Chipman likened it to Cold War thinking. “I described it earlier today as like the theory of mass mutual destruction,” he said. “Neither side wants to push that button where the U.S. gets kicked out or the U.S. withdraws. It’s in everybody’s best interest to figure this out. And ultimately, I think in the long term this is a competitiveness issue. The U.S. needs to be at the table. It makes sense for the capital markets, for the business community, for the investing public, to move towards a system where there’s a consistent set of high-quality global standards. The rest is transition details, which are messy and complicated and disruptive, but nevertheless they are details that can be resolved with patience and compromise.”
While China, India and Japan have made steps toward adopting IFRS, they’re not willing to fully commit until they see if the U.S. is in or out, he pointed out. Before Chipman became CEO of Grant Thornton’s U.S. member firm, the British-born accountant ran the firm’s Greater China Management Corporation, where he led the growth and development of services by Grant Thornton in China. He had some insights into the Public Company Accounting Oversight Board’s problems in convincing Chinese regulators to allow mutual audit firm inspections.

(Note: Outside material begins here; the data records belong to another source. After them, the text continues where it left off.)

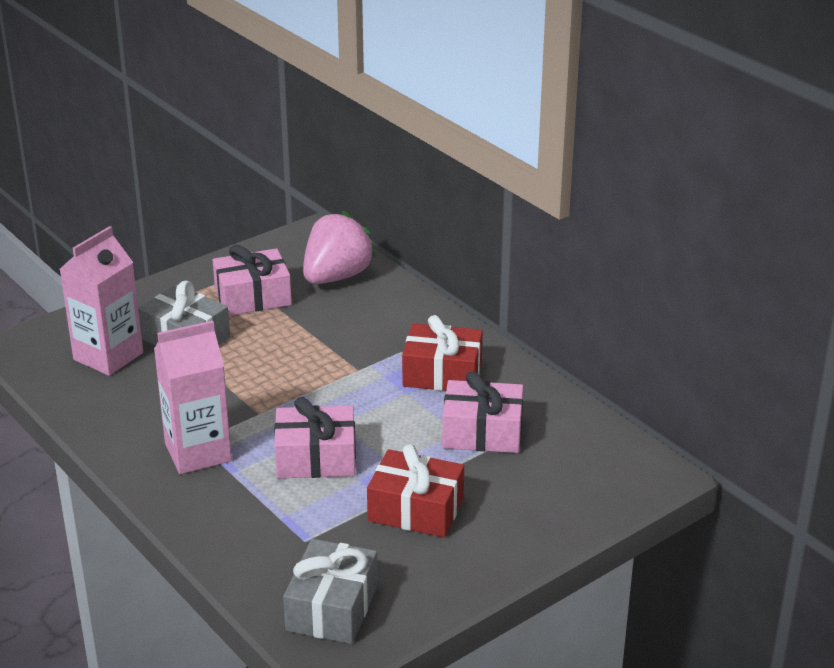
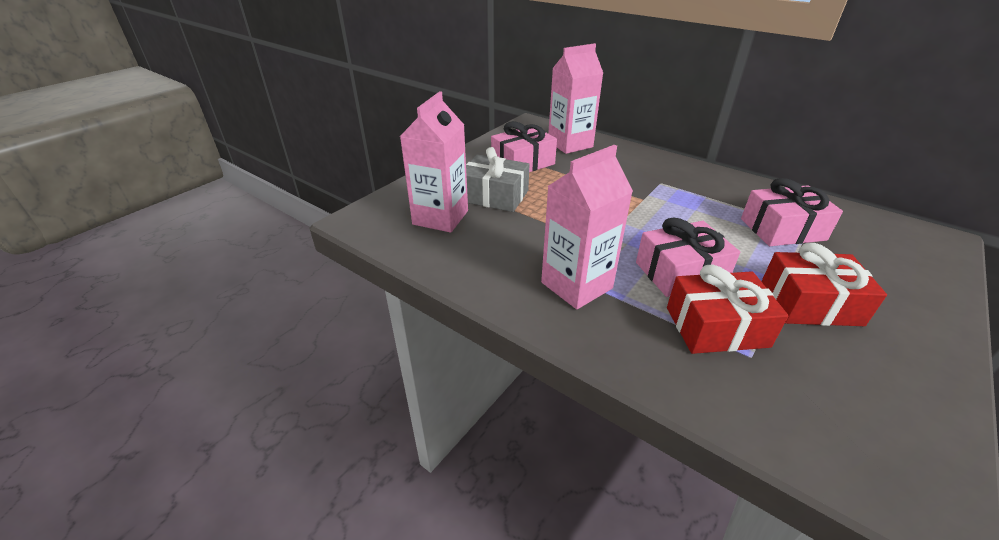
camera: 15 degrees left, 5 degrees up
(332, 607) = (859, 434): grey gift -> none
(336, 277) = (570, 144): pink strawberry -> pink carton
(442, 374) = (705, 193): red gift -> red gift (716, 327)

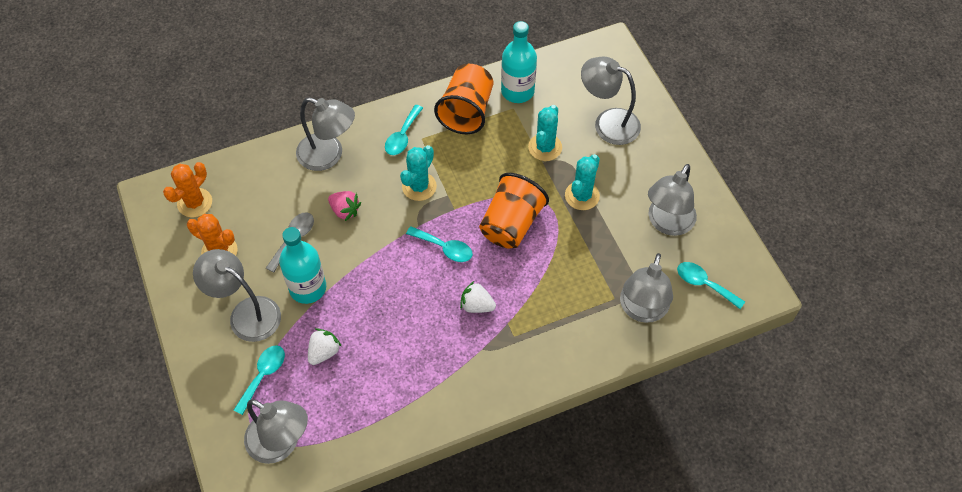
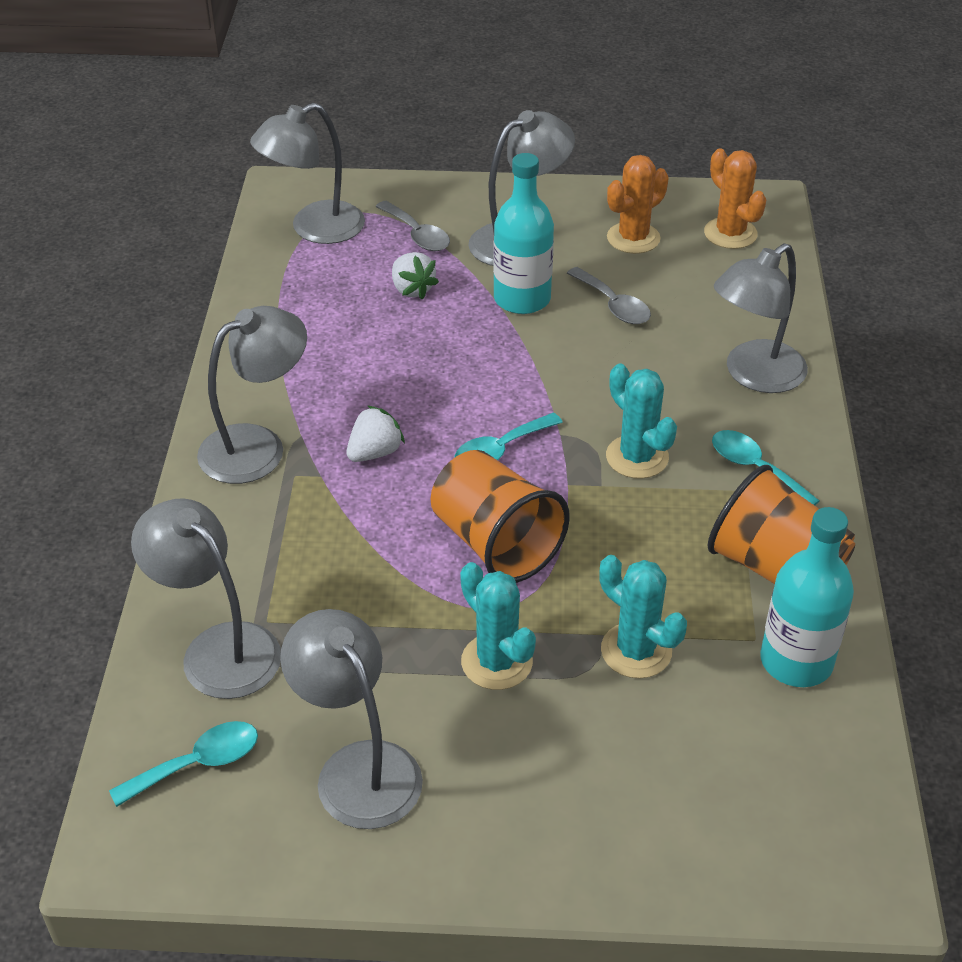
camera: 115 degrees right, 15 degrees down
(263, 375) = (417, 235): turquoise spoon -> grey spoon
(345, 210) = (635, 365): pink strawberry -> none
(608, 122) = (649, 778): grey lamp -> grey lamp (257, 446)

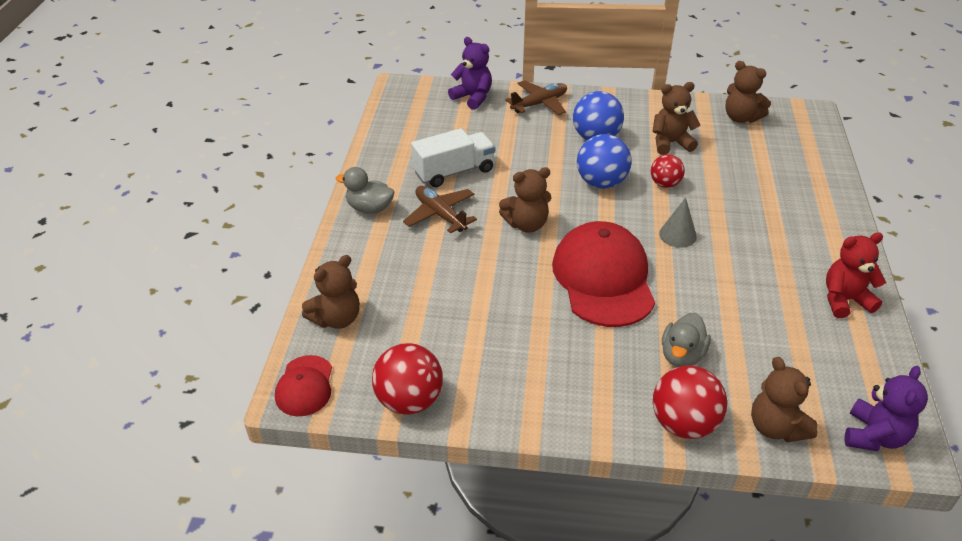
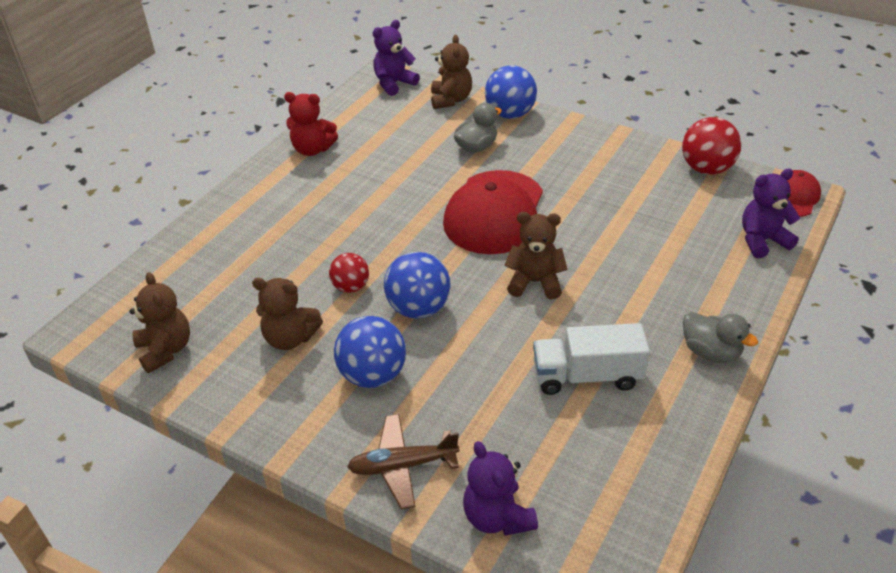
camera: 155 degrees left, 0 degrees up
(336, 319) = (762, 241): brown teddy bear -> purple teddy bear
(440, 215) = (626, 319): brown plane -> none
(677, 235) = (391, 231): grey cone -> none
(683, 423) = (510, 114): red ball -> blue ball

“The biggest obstacle, I think, is Chinese law, which does not allow for the workpapers related to the audits of Chinese public companies to be made available to institutions outside of China,” said Chipman. “So as long as that law exists, it is a major barrier to any form of external inspection process. In fact, as you’re probably well aware, some of the firms are getting caught in the crossfire on this because the PCAOB is saying, ‘Hand over your workpapers or we will take action against you here in the United States,' and China is saying, ‘If you hand over those workpapers and breach Chinese law, we will shut you down in China.’ Well, that’s a very uncomfortable position to be in, to be caught between the U.S. and China’s political and regulatory systems. No one wants to be in the middle of it, but right now the profession is in the middle of that. And until that barrier is resolved, everything else is secondary.”
Meanwhile, Chipman sees growth for Grant Thornton in the mid-market space. “We’re a firm that’s on the move,” he said. “We have a very clear and compelling strategy. We know which part of the market we want to serve. We’re not about being the biggest firm. We’re about being the best firm in that market space we have chosen. It’s not just here in the U.S., it’s global. We have a very cohesive global strategy, global brand, global commitment. We think that many firms serve this dynamic, mid-market space, but there’s only one global firm that’s absolutely committed and aligned to that space around the world, 30,000 people, all committed to making a difference in that dynamic organization’s space, with a commitment to quality and delivering a very distinctive service to unlock the growth potential in those dynamic companies.”